Stockyards State Bank v. Frank

The opinion of the court was delivered by

Burch, J.:

The action was one to recover on a promissory note given by the defendant to the plaintiff. Judgment was rendered against the defendant, and he appeals.

The defendant was vice president of the bank, and owner of eighteen shares of its corporate stock of the par value of $100 per share. The bank made a sixty per cent assessment upon its stock, and the defendant gave his note for $1,080, the amount due from him. The note sued on was a renewal note, given August 1, 1916, and bore indorsement of payment in the sum of $860, made on October *4612, 1916. The prayer of the petition was for $220 and interest. The defense was payment out of dividends on the defendant’s stock.

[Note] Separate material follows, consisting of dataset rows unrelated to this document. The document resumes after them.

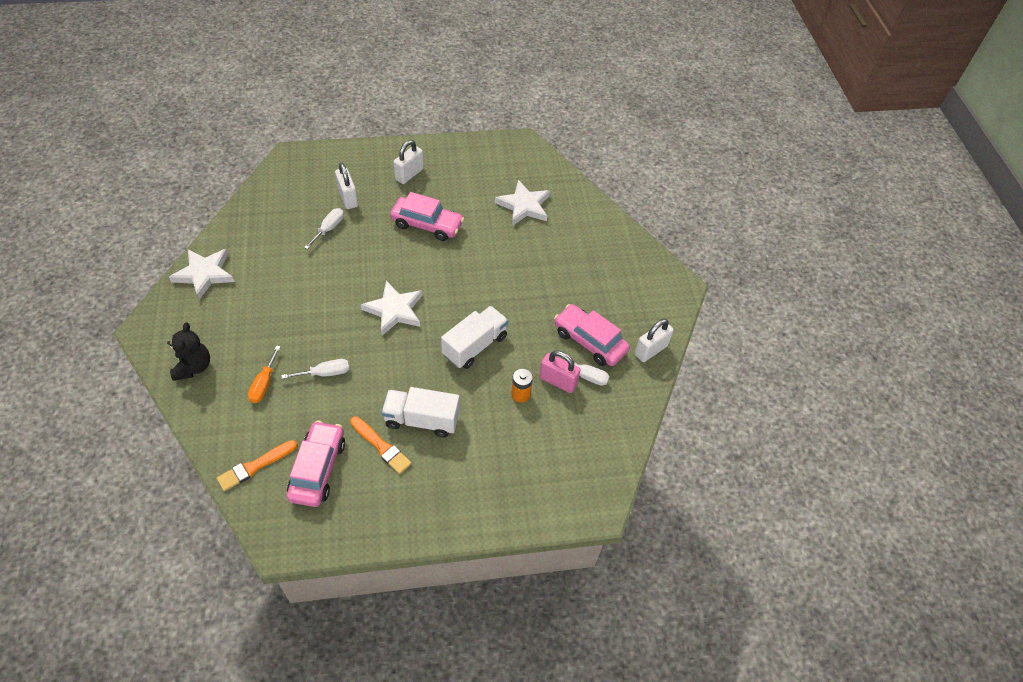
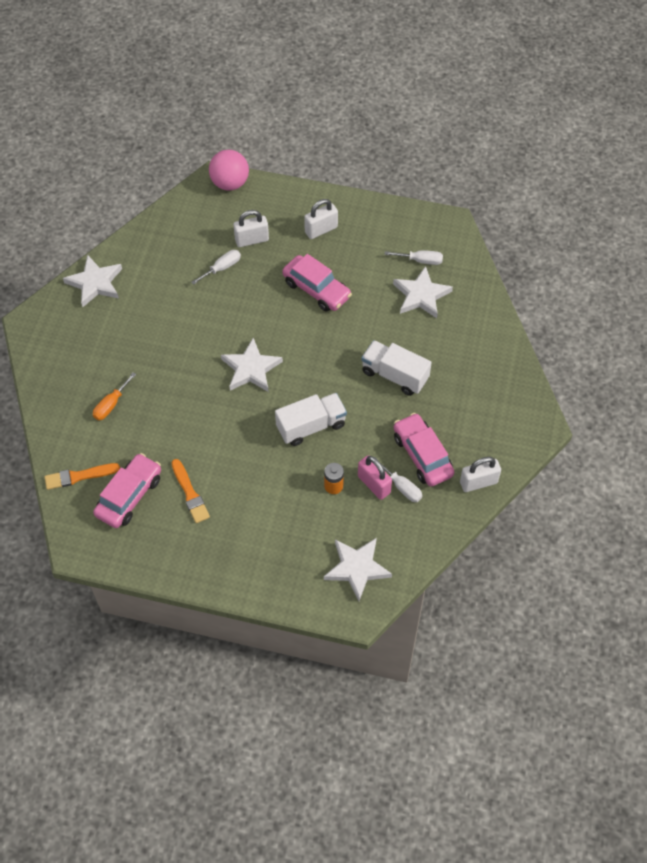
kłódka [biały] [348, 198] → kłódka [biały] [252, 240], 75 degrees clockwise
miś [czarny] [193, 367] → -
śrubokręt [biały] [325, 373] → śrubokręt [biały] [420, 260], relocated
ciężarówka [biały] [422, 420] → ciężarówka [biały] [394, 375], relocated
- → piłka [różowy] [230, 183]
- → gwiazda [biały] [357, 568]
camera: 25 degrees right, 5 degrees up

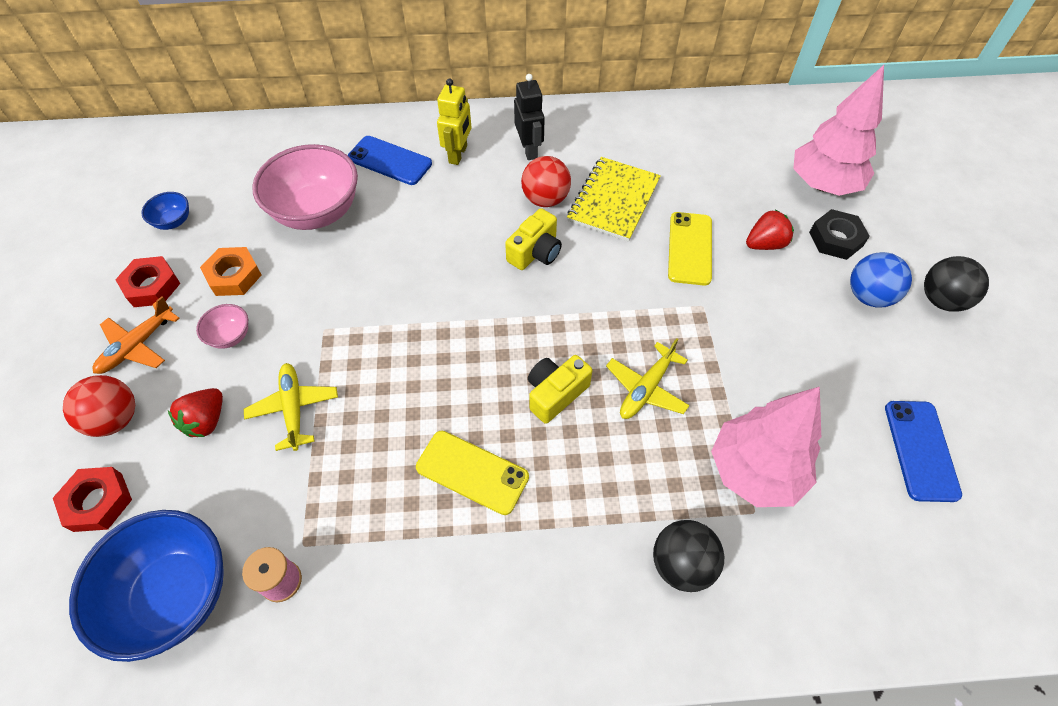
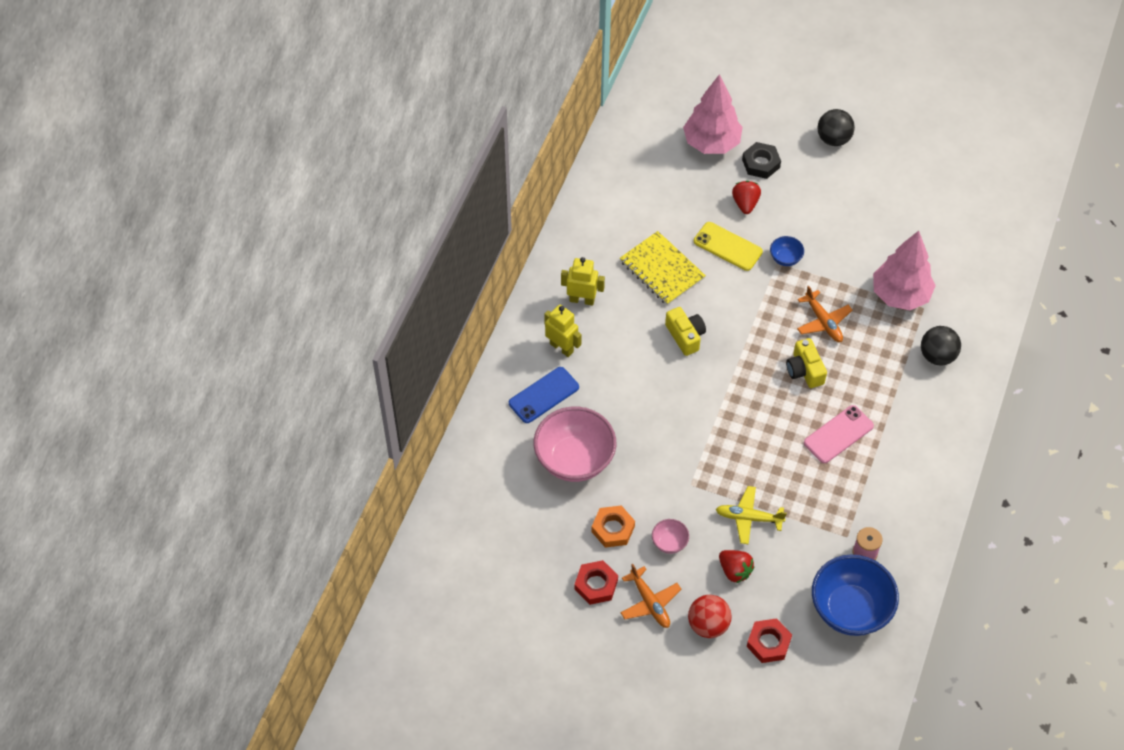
robot [czarny] [529, 150] → robot [żółty] [582, 300]
piłka [czerwony] [545, 199] → -
miska [niebieski] [173, 221] → miska [niebieski] [785, 258], relocated
piłka [niebieski] [868, 296] → -
samolot [żółty] [646, 388] → samolot [pomarańczowy] [823, 322]
telefon [niebieski] [921, 450] → -
telefon [żółty] [472, 472] → telefon [różowy] [838, 434]
camera: 65 degrees left, 0 degrees up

On October 12, 1916, the defendant sold his stock for $4,860, or $270 per share. The purchaser paid the price by taking up a note of the defendant for $4,000, given to another bank, and by paying the amount indorsed on the note sued on. When the note sued on was introduced in evidence, the following words appeared just above the defendant’s signature: “This note was given for assessment on stock, and is payable out of the earnings thereon.” The defendant testified the quoted words were in both the original note and the renewal note when he excuted them. There was evidence the words were nót in the original note. The defendant remained in the bank, acting as one of its officers, for two or three days after he sold his stock. During that period he had the note in his possession as such officer, and there was evidence the words were added to the note within that period. Afterwards dividends were declared which the bank did not retain and apply on the note. The district court solved the controversy by a general finding in favor of the bank.

The defendant says the note was without legal force because given for a double liability assessment made contrary to the constitution. When the defendant’s brief was written, the final opinion of this court in the case of Bank v. Laughlin, 111 Kan. 520, 207 Pac. 433, had not been published.

The defendant makes no contention that any officer or agent of the bank other than himself was privy to the addition to the note and, under the district court’s finding, the defendant, as an acting' officer of the bank, undertook to relieve himself of personal liability on his own note. Manifestly the attempt was nugatory.

The defendant says, the bank ratified the addition, and is es-topped to dispute its valid incorporation into the note. There was no evidence of ratification or estoppel beyond the fact that suit was not brought immediately after maturity of the note, a fact insufficient to support either assertion.

The action was commenced in the city court of Wichita, and was taken by appeal to the district court. The facts in reference to the addition to the note were developed without objection, in a trial of the issue of payment, and the district court was authorized to disregard the addition, without formal pleading that it formed no part of the contract, and without reforming the instrument.

The judgment of the district court is affirmed.